Géza_Gyóni

Géza Gyóni

Géza Gyóni (25 June 1884 – 25 June 1917) was a Hungarian war poet. He died in a Russian prisoner of war camp during the First World War.

Early life

Born Géza Áchim to "crusading Lutheran family" in the small village of Gyón, near Dabas, in Austria-Hungary.[1] Gyóni was one of the seven children of a pastor of the Evangelical-Lutheran Church in Hungary.[2]

After his younger brother died, Gyóni's mother became mentally ill and the future poet was sent to live with his uncle, who was also a Lutheran minister.[2]

After he graduated from the high school in Békéscsaba, the future poet began studying in the Lutheran seminary at Pozsony. But he was also drawn to writing and also became a newspaper correspondent and adopted the name of his birthplace as a pseudonym.[2]
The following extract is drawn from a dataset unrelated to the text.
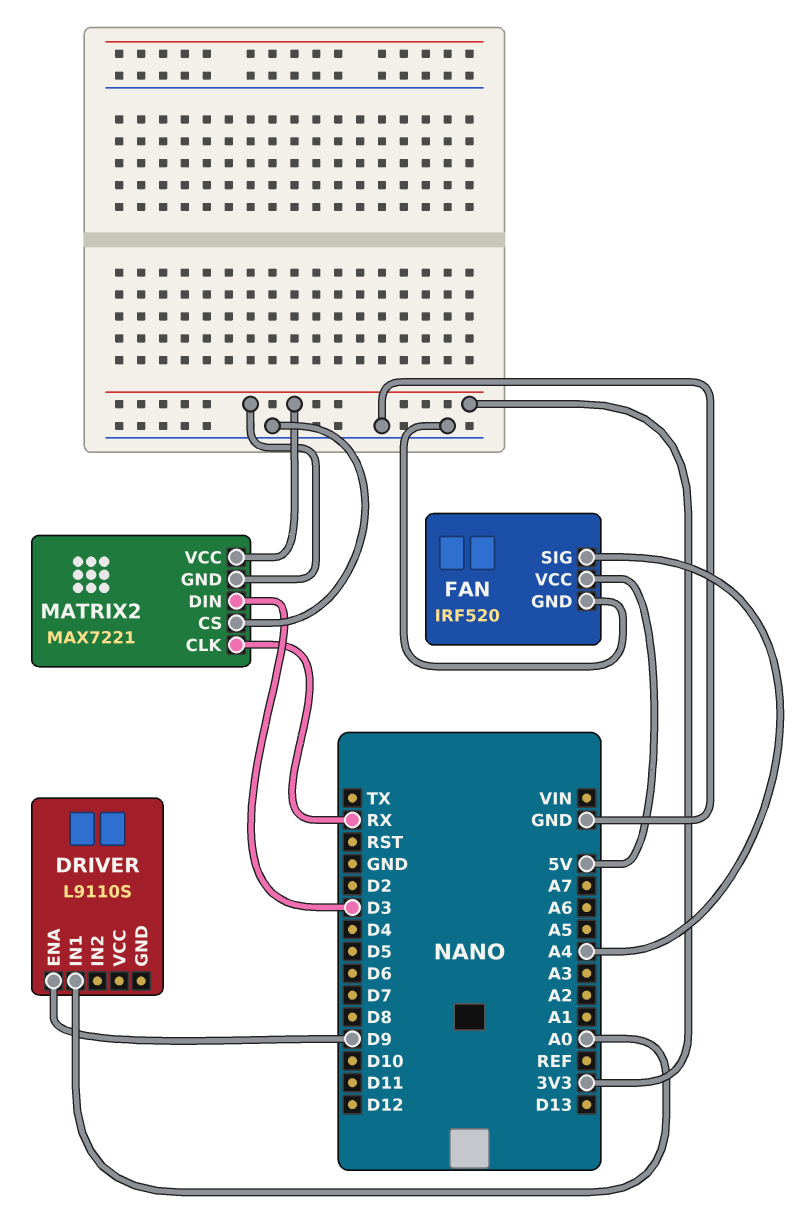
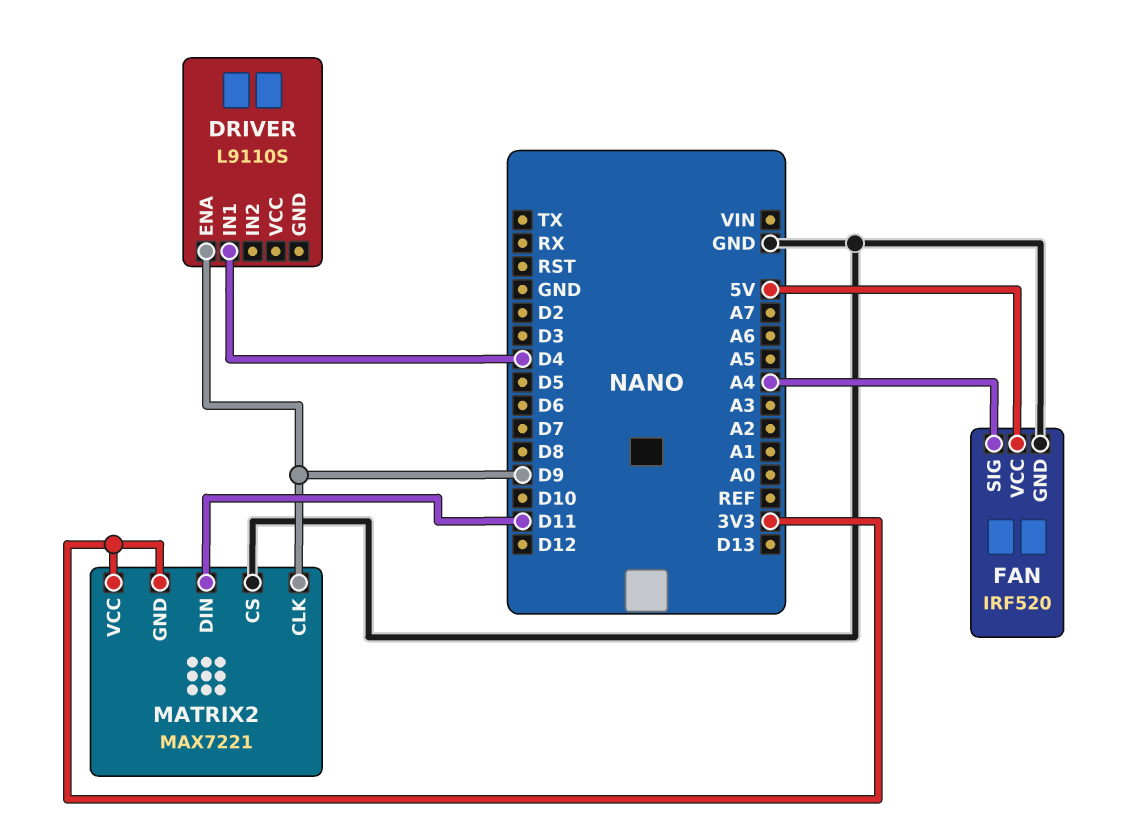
DRIVER pin IN1: A0 -> D4
MATRIX2 pin CLK: RX -> D9
MATRIX2 pin DIN: D3 -> D11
Gyóni had to leave the seminary after he was injured while playing Russian roulette with a rival reporter. In the aftermath, he edited a rural newspaper for a time and then moved to Budapest to study economics.[2]

His first collection of poetry, named simply Versek (Poems) was published in the same year, 1903. This marked a very low period in his life, in which Gyóni sought to free himself from his father's demands and even attempted suicide, before being transferred to an administrative course which led to a job in Budapest. In the city he was increasingly drawn to journalists and poets, contributing to the literary journal Nyugat and beginning a long rivalry with the contemporary leading poet of Hungary Endre Ady, who he criticized in his second collection, Szomorú szemmel (With sorrowful eyes) in 1909.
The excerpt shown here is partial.